不具合の発生状況と環境
OSはdebian12環境で、GeforceRTX3060を使用してWhisperとStable Diffusionを定期稼働させていたのだが。
ある日、Whisperが動作していなことに気づいて、調査するとtorch関連のアプリケーションが全て動かなくなっており、Stable Diffusionも動作しなくなっていた。
不具合の症状
torchが動かない、torchを動作させるためのcuda-driverが認識していない。
nvidia-driverはインストールされている筈なのだが、nvidia-smiコマンド自体が消えていた。
$nvidia-smi
-bash: nvidia-smi: コマンドが見つかりません
nvidia-driverはインストールされている状態だったがドライバに同梱されているコマンドセット(nvidia-smi等)は全て消えていた。
ChatGPTやGithub-Copilotへ質問して復旧を試みる
古い情報やドライバの整合性があわないバージョンの情報を含めた回答ばかりで解決せず。
LLMは参考程度に頼らず自分でドライバーバージョンを調査して解決することにした。
python環境には問題がなかったのだが、nvidia-driver, cuda-driverそれぞれとpytorch関連のバージョンを合わせる必要があるため全てのインストールをやり直した。
復旧作業の前にcronを止める
パッケージの更新で動かなくなったことは確認できているので、
cron-aptやcronで稼働させているアップデートが発生すると、また動かなくなる可能性があるので先にcronを止めておく。
sudo systemctl stop cron
sudo systemctl disable cron
復旧方法(結論)
前処理(nvidia関連のドライバを完全に削除する)
sudo apt remove --purge '^nvidia-.*' '^libnvidia-.*' '^cuda.*' '^libcuda.*' '^nsight.*'
sudo apt autoremove --purge
sudo rm -f /etc/modprobe.d/nvidia.conf /etc/modprobe.d/blacklist-nvidia.conf /etc/modprobe.d/blacklist-nouveau.conf
sudo rm -f /etc/apt/sources.list.d/cuda*
OSS版ドライバが割り当てられないようにする
## Nouveau の無効化
sudo sh -c "echo 'blacklist nouveau' > /etc/modprobe.d/blacklist-nouveau.conf"
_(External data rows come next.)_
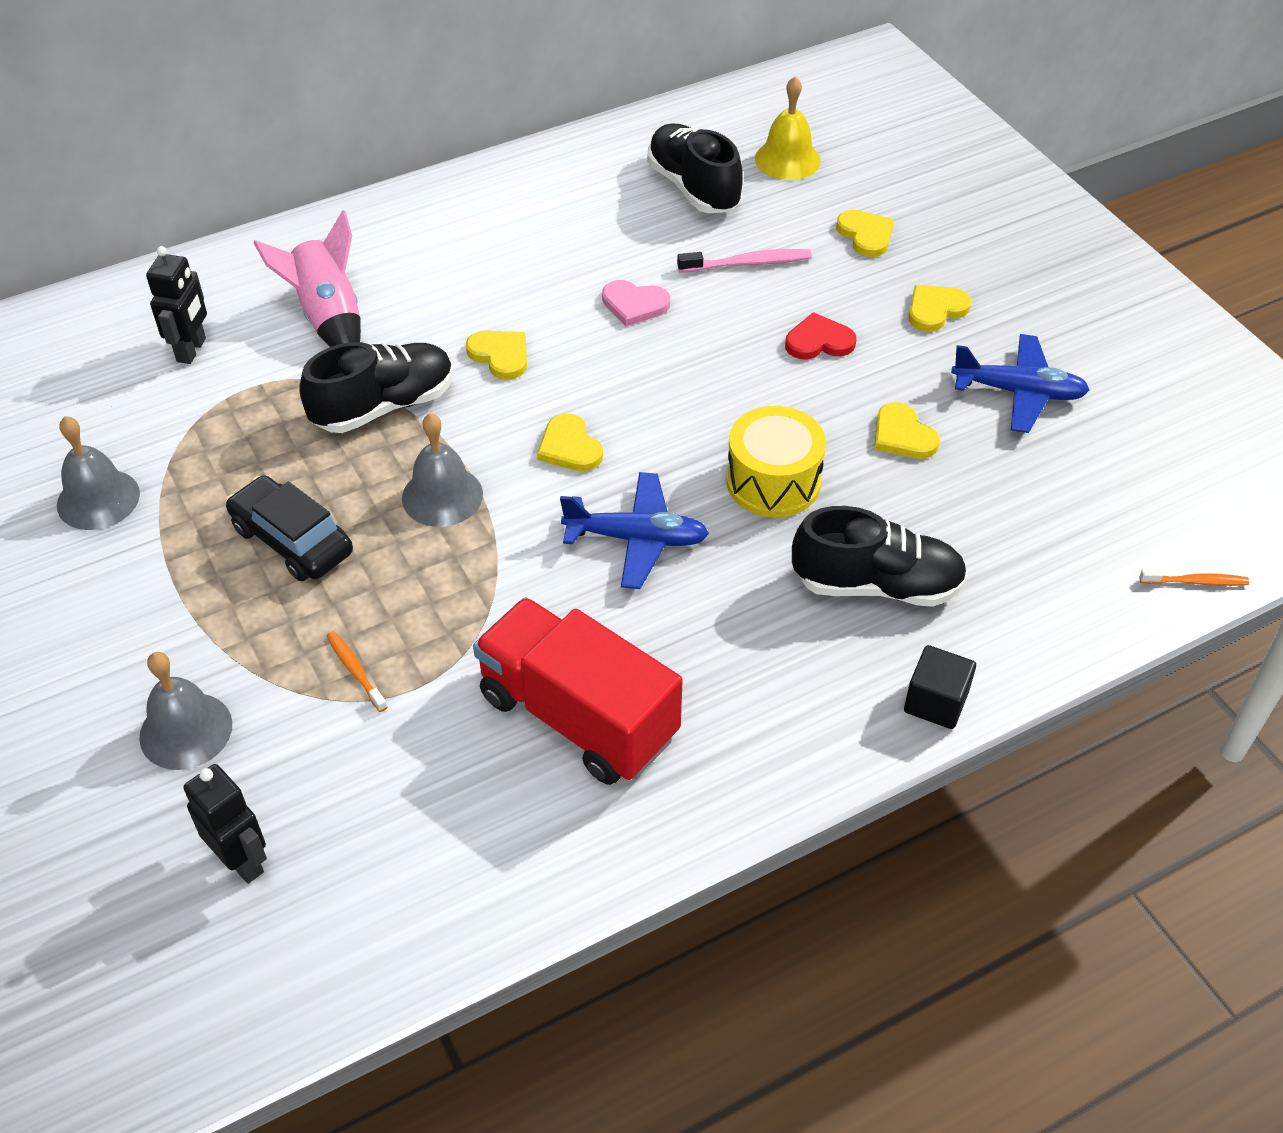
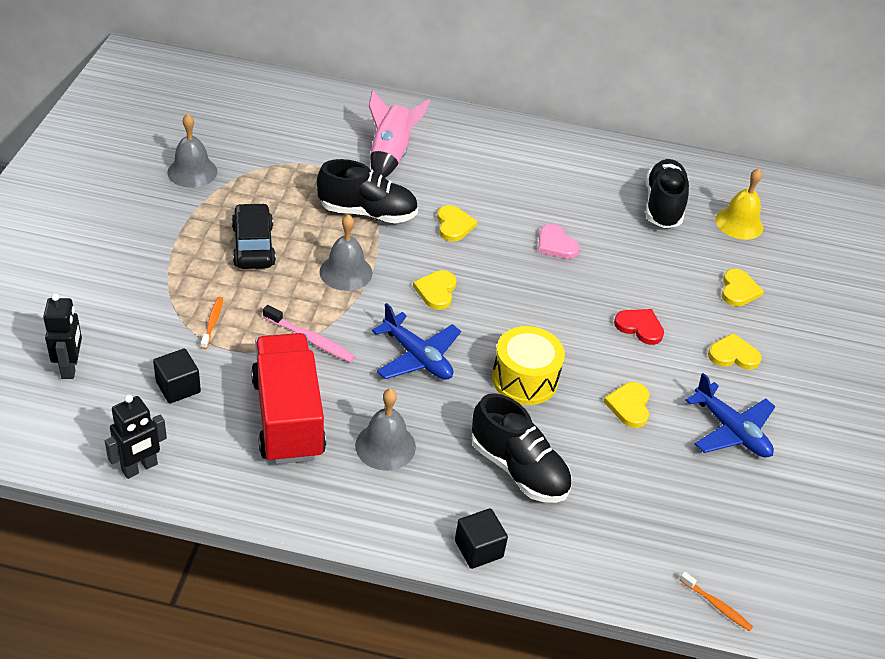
camera: 35 degrees right, 5 degrees down
(186, 730) = (112, 295): grey bell -> grey bell (385, 446)
(192, 350) = (309, 132): black robot -> black robot (140, 468)
(408, 780) = (178, 387): none -> black cube
(747, 263) = (647, 262): pink toothbrush -> pink toothbrush (310, 339)

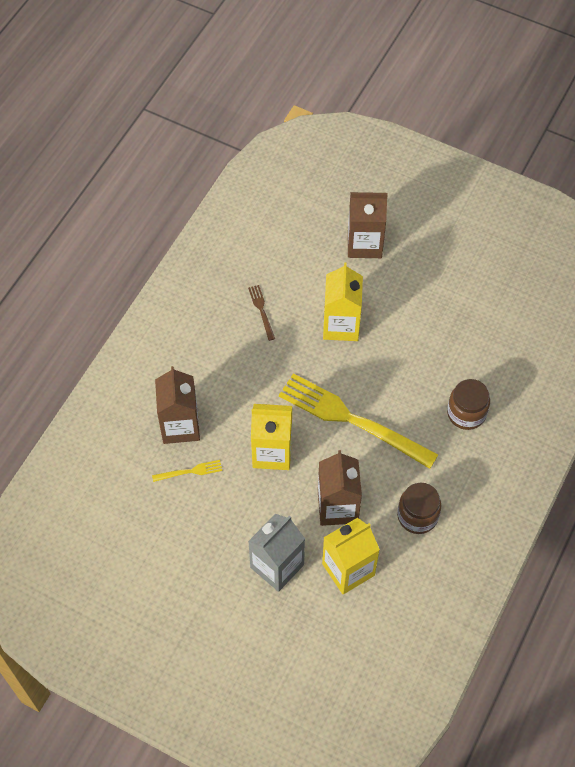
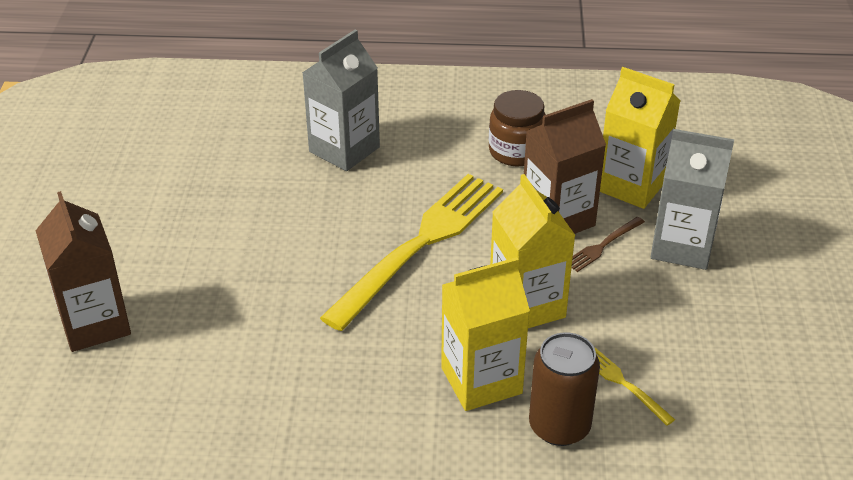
camera: 115 degrees left, 20 degrees down
(180, 426) = (559, 426): brown carton -> brown can
(261, 310) = (285, 405): brown fork -> brown fork (602, 246)
(341, 325) = (267, 302): yellow carton -> yellow carton (481, 380)
(351, 419) = (420, 244): yellow fork -> yellow fork turned 150 degrees counterclockwise
(466, 413) = (344, 149): brown jar -> grey carton

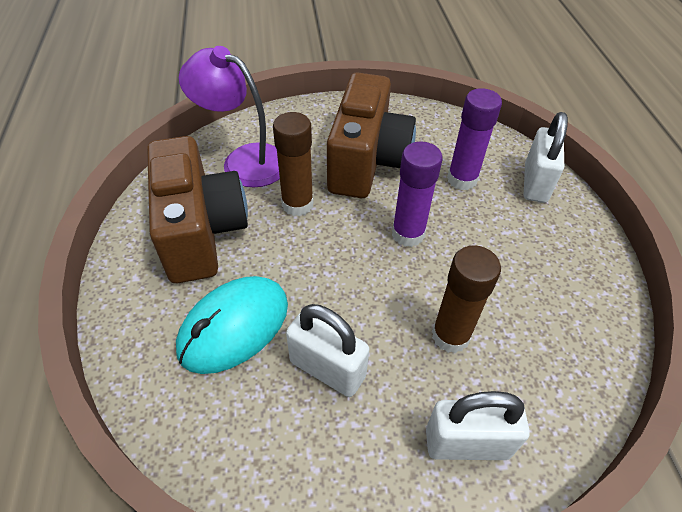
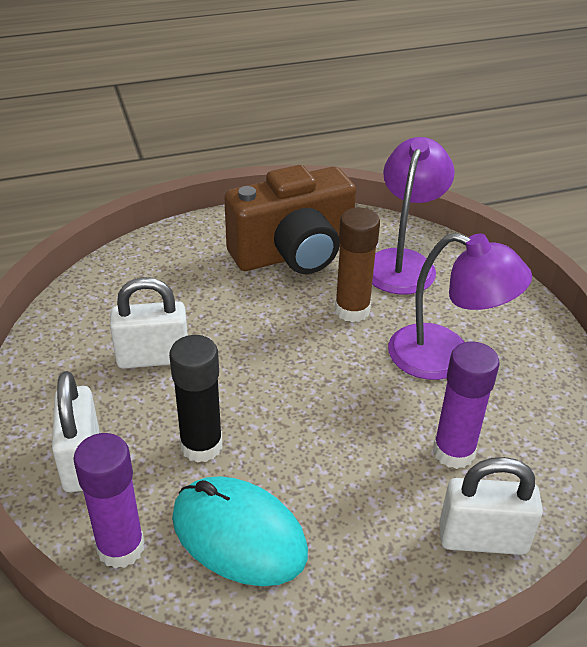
camera: 80 degrees right, 10 degrees down
(234, 327) = (190, 293): turquoise mouse -> turquoise mouse (239, 535)
(327, 369) = (153, 357): white padlock -> white padlock turned 60 degrees clockwise
(367, 161) = (446, 357): brown camera -> purple lamp
(408, 234) = (337, 403): purple glue stick -> purple glue stick (121, 547)
(450, 336) = (201, 446): brown glue stick -> black glue stick

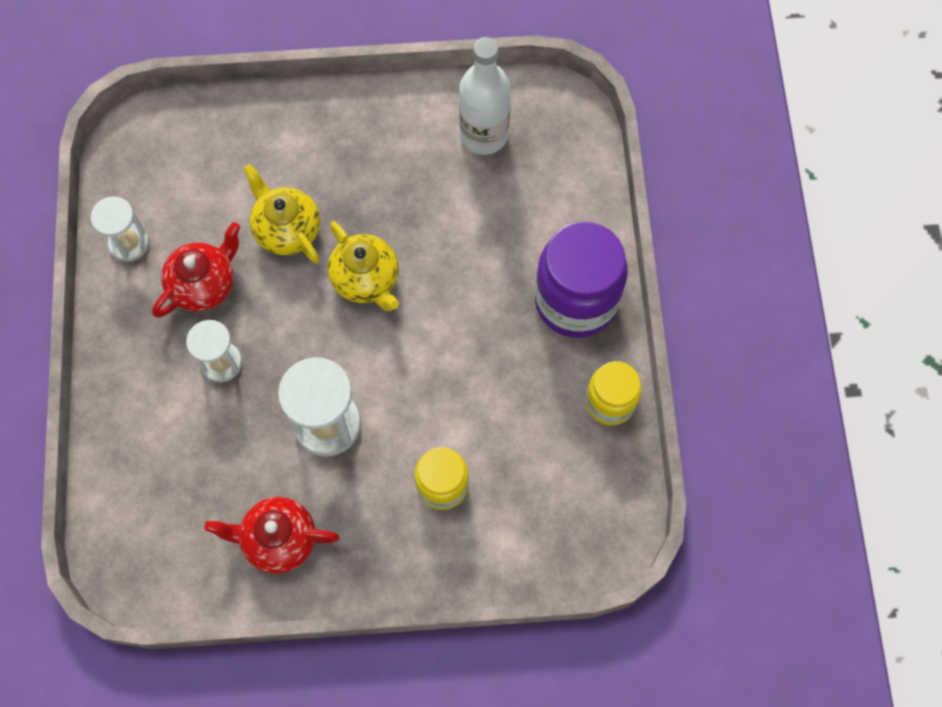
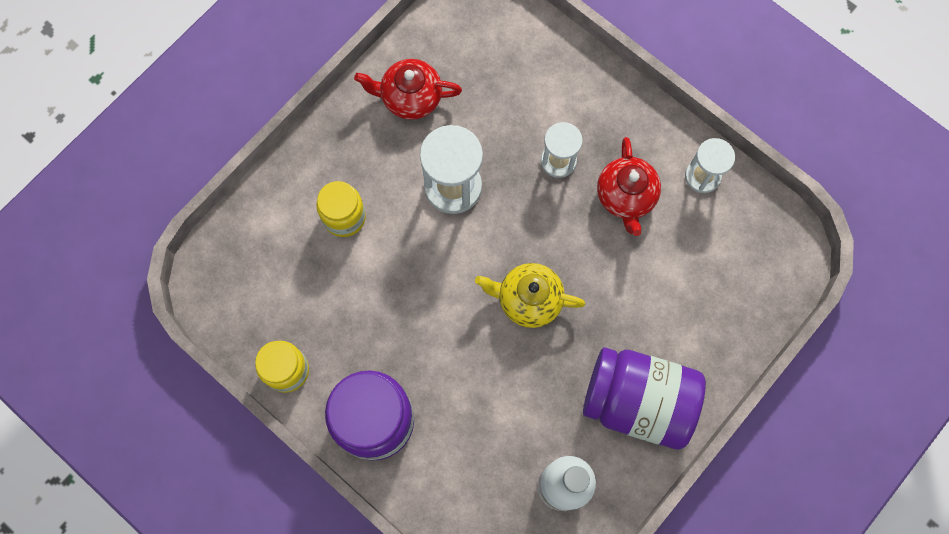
camera: 135 degrees right, 5 degrees up
(278, 539) = (410, 97): red teapot -> red teapot turned 135 degrees counterclockwise
(287, 229) = (616, 282): yellow teapot -> none
(368, 138) = (637, 401): none -> purple jar

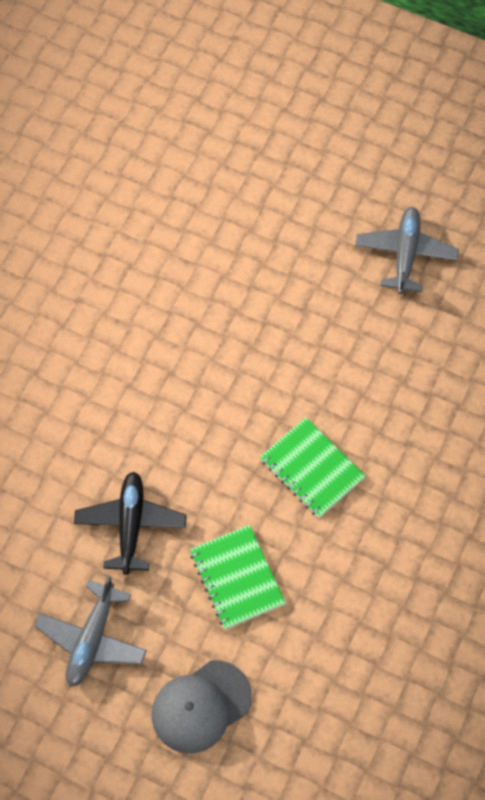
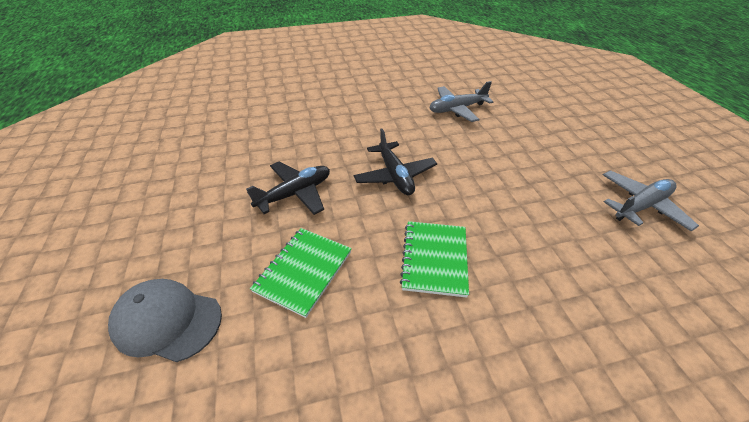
camera: 50 degrees right, 20 degrees down
(92, 639) = (193, 223): grey plane -> grey plane (457, 109)
(187, 415) = (395, 175): none -> black plane

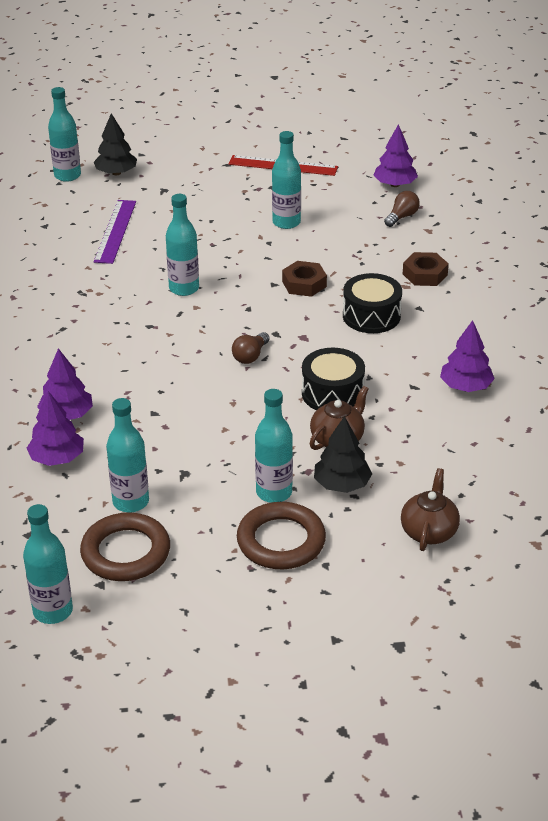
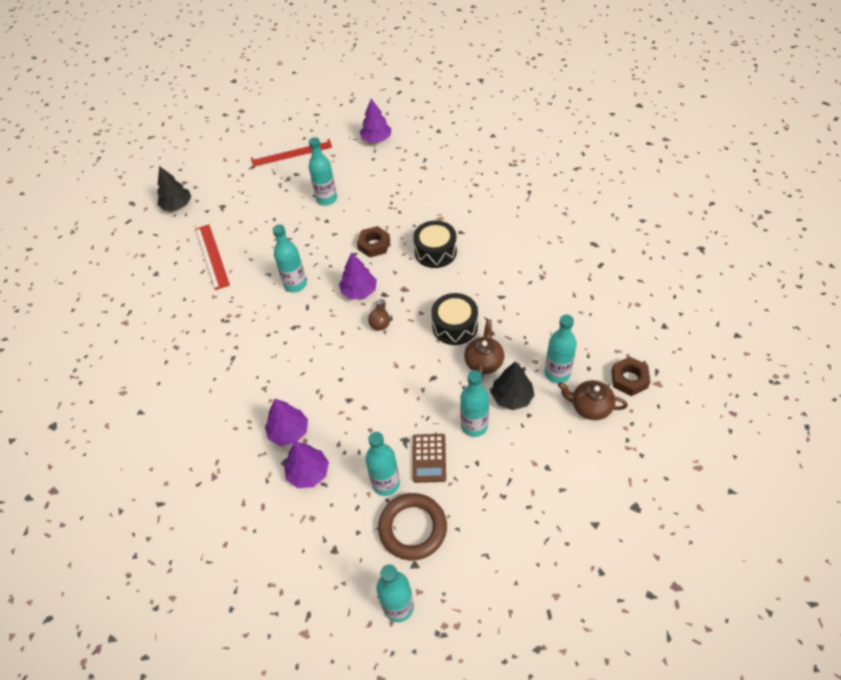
camera: 25 degrees left, 15 degrees up
(67, 175) = (142, 222): turquoise bottle -> turquoise bottle (557, 373)
(115, 231) = (212, 256): purple ruler -> red ruler
(197, 500) = (429, 458): none -> brown calculator
(281, 541) = (506, 463): brown ring -> none
(402, 217) = (399, 163): brown light bulb -> none
(425, 274) = (445, 203): brown nut -> brown nut (629, 379)
(429, 531) = (590, 407): brown teapot -> brown teapot turned 60 degrees counterclockwise
(465, 386) = (532, 281): purple tree -> purple tree (359, 291)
sudo sh -c "echo 'options nouveau modeset=0' >> /etc/modprobe.d/blacklist-nouveau.conf"
sudo update-initramfs -u
nvidia関連のドライバーを完全に削除するために再起動
sudo shutdown -r now
nvidiaドライバーの再インストール
GPUのCompute Capabilityを確認
※「CUDA-Enabled GeForce and TITAN Products」を開く
自分の場合はRTX3060だったので Compute Capability8.6 が該当する。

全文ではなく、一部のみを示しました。